22 Kommentare

  1. As many probably expected, Tesla’s Robotaxi service hasn’t grown the way Elon Musk predicted, and it’s not running as smoothly as the company might have hoped. New data shows that the autonomous cars Tesla is operating in Austin, Texas, are crashing far more often than human drivers.

    According to figures submitted to the National Highway Traffic Safety Administration, Tesla’s Robotaxis were involved in nine crashes between July and November of last year. During that period, the fleet logged about 500,000 miles, which works out to an incident roughly every 55,000 miles.

    That rate might not seem disastrous at first glance. But NHTSA data shows that human drivers report one police-notified crash about every 500,000 miles. Factoring in unreported incidents, estimates suggest a more realistic figure of one crash every 200,000 miles.

    Even by that more forgiving measure, humans are still significantly outperforming Tesla’s current autonomous system. Electrek reported this disparity, pointing out the shortfall in Tesla’s safety metrics.

  2. Aggravating_Use7103 on

    Given this information who wants to put one of those mew tsla robots in their home

  3. badgersruse on

    Can’t wait to see the stats when they put them in places with lots of pedestrians and cyclists. Not in a good way.

  4. Kingdarkshadow on

    And now they are making robots, this is gonna get even more hilarious.

  5. LookOverall on

    I take it Musk is still convinced you can do autonomous vehicles with only visual sensors.

  6. burundilapp on

    I’m no Tesla or Elon fan, I wouldn’t drive a Tesla if I was given it, but taxis do a whole lot more stops and starts than regular drivers so are they comparing regular non professional drivers to taxis or are these stats from actual taxi drivers they use for comparison, because these are two very different things.

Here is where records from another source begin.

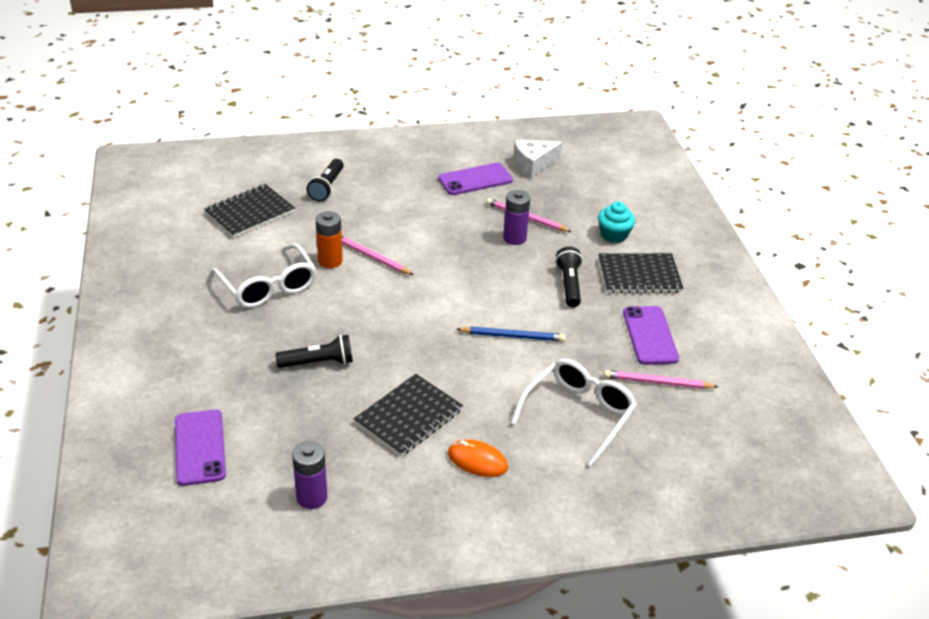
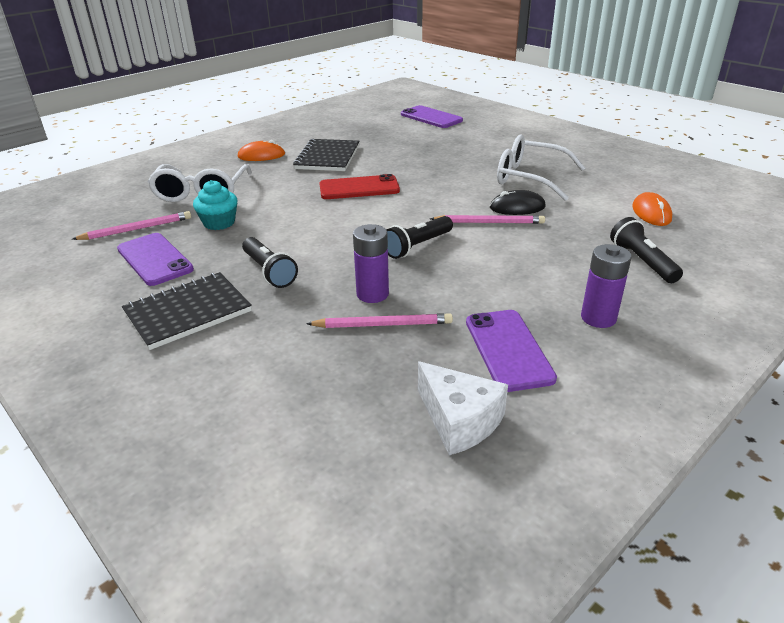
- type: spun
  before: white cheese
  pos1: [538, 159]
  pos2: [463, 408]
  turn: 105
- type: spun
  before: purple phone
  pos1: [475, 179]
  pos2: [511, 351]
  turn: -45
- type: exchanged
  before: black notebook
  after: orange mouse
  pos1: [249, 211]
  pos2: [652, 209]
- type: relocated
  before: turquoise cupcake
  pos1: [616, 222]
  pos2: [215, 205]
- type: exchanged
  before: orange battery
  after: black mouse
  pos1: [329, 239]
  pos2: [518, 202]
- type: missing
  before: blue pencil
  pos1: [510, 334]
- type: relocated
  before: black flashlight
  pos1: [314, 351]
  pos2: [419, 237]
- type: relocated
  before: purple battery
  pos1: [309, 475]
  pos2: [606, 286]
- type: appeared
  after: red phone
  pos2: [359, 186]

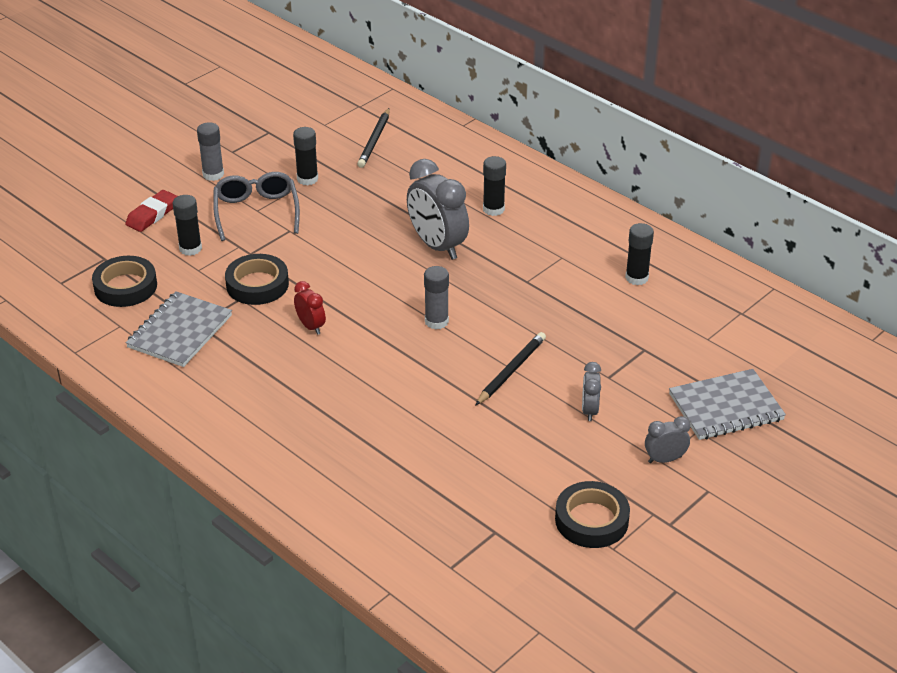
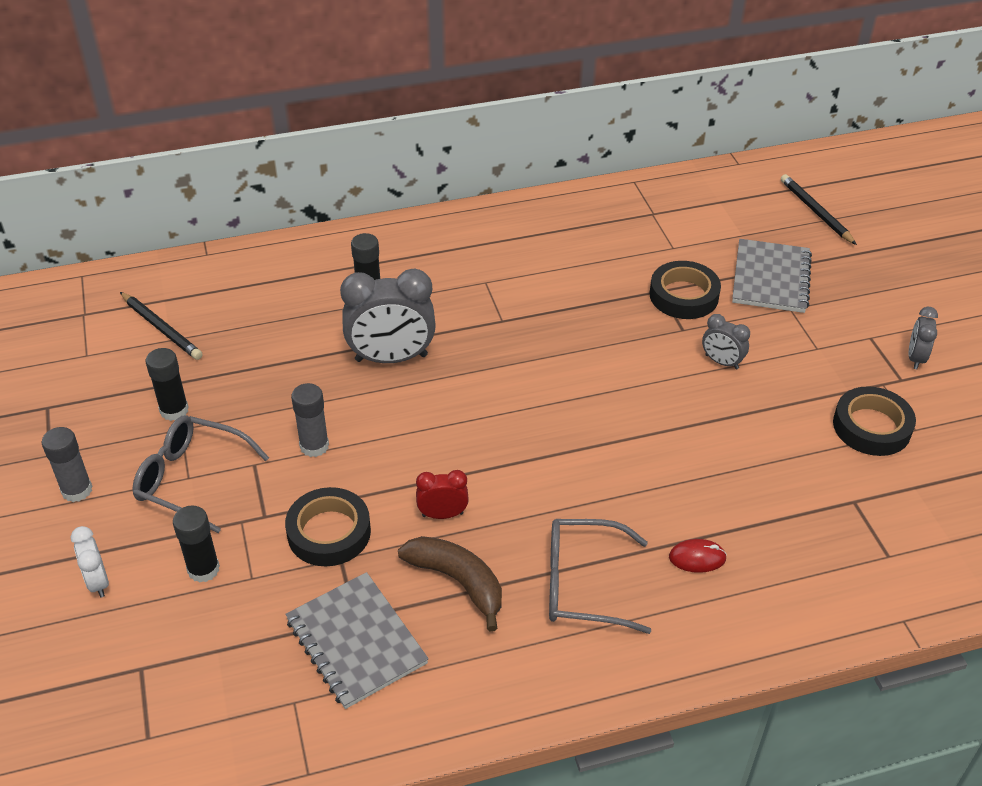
- type: exchanged
  before: red eraser
  after: white clock
  pos1: [151, 211]
  pos2: [90, 562]
- type: missing
  before: black glue stick
  pos1: [639, 254]
- type: relocated
  before: black tape
  pos1: [124, 281]
  pos2: [685, 290]
- type: relocated
  before: grey glue stick
  pos1: [436, 297]
  pos2: [310, 420]
- type: relocated
  before: black pencil
  pos1: [510, 369]
  pos2: [819, 209]
- type: relocated
  before: grey clock
  pos1: [667, 439]
  pos2: [923, 338]
- type: appeared
  after: grey glasses
  pos2: [600, 576]
- type: appeared
  after: brown banana
  pos2: [450, 583]
- type: appeared
  after: red mouse
  pos2: [698, 556]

    Globally, lorries vans and taxis have seen an increase in their accident rates , In 2023, in a survey of over a million professional drivers the total distance driven before a collision was 740,000 miles – down from 920,000 miles the year before. These stats for Lorries will greatly skew the stats as they do most of the miles on motorways where there are the least incidents.

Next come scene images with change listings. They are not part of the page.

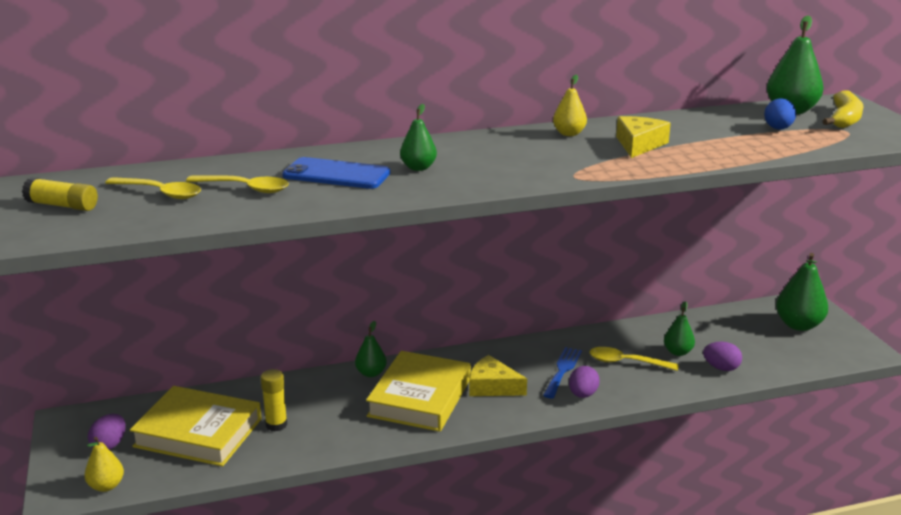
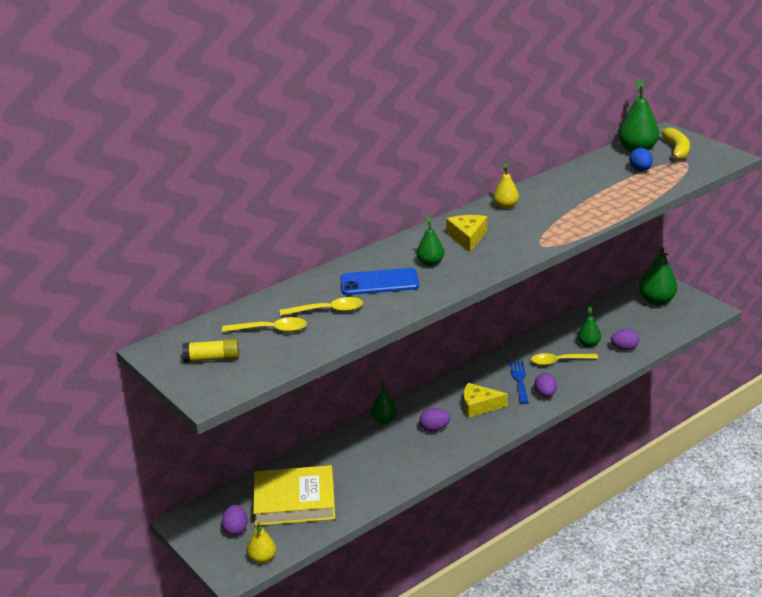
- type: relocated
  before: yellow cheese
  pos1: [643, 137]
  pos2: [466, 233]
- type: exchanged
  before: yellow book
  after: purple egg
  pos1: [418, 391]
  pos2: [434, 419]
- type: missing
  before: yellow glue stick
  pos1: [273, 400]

  7. Let’s to a quick breakdown:

    * Autonomous driving has been promised since the early 2000s, still not delivered
    * The roadster – targeted for release in 2020 – hasn’t started production yet
    * Windows of the Cybertruck were supposed to be impenetrable, and broke on stage.

    Nothing to say of the wonderful utopia Twitter was going to become, or the trillion dollars DOGE was going to save.

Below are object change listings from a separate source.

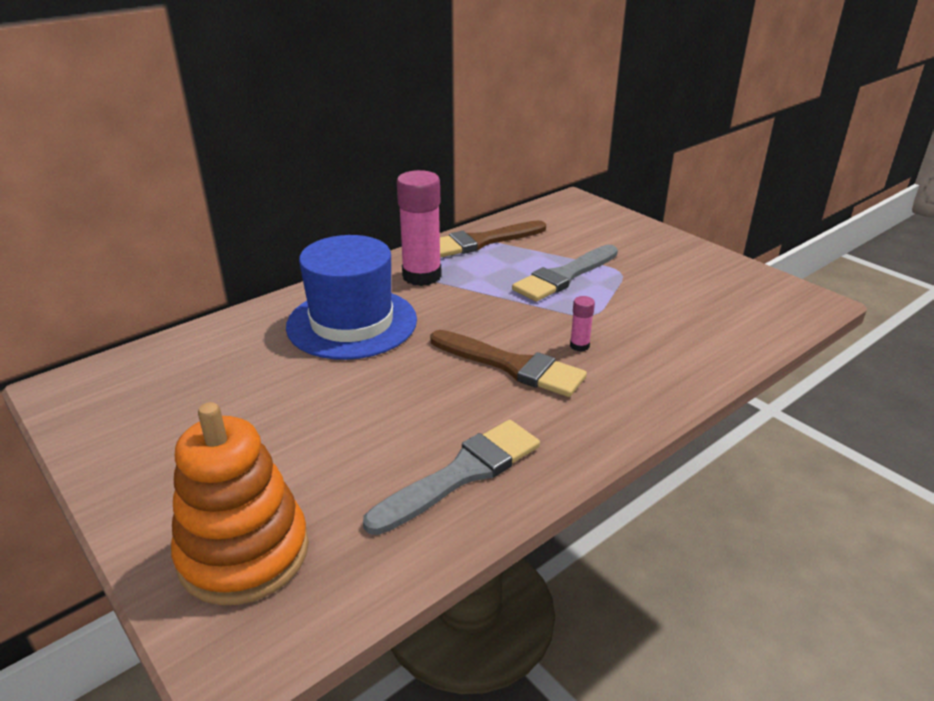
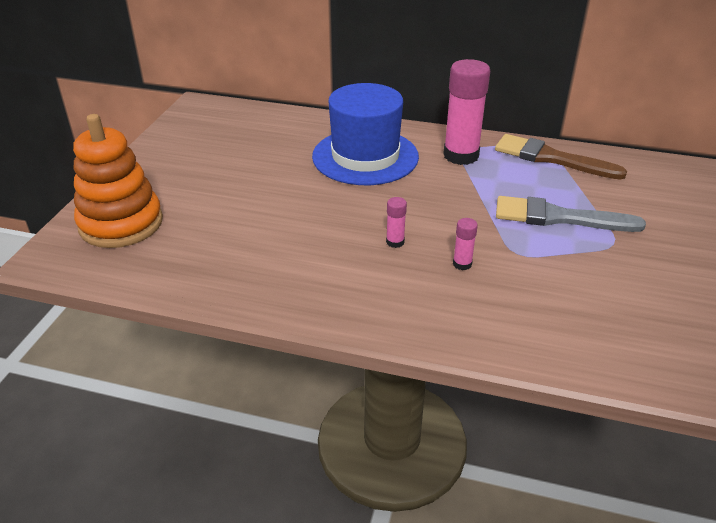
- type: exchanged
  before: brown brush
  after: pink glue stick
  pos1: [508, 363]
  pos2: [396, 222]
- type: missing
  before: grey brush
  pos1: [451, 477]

    Maybe we should just ignore any time Musk says…well…anything.

  8. The data sample is extremely small at just 500k miles. Check back at 2-3 million miles and the compassion will be much more clear.

    You can even see it happen just in the 6 months. 7 out of 9 accidents happened in the first 3 months. Since then only 2 accidents.

  9. That’s why musk had the guy in charge fired through doge so that information wouldn’t get out.

  10. betweentwoblueclouds on

    You would have to pay me a lot of money and I’d still never ride one

  11. TexansforJesus on

    How does that compare to Waymo? Waymo is LiDAR, versus Tesla, which is cameras, correct?

  12. Between the Nazi salutes and shit tech, Tesla seems like a terrible company.

  13. BalognaMacaroni on

    Brought to you by the guy who pushed to do away with the whole self-driving accident reporting requirement, who could have possible seen this coming?

  14. wheelienonstop8 on

    I never understood why Tesla bet the farm on that stupid self-driving thing. Building great cars should have been enough, maybe with a lane keeping and traffic jam assistant. But they have been acting like that self driving and robotaxi thing was bigger than the cars themselves.

  15. Shocking, when they’ve been doing everything they can to avoid submitting it to testing in most places in the world and hiding actual statistics about it since day one.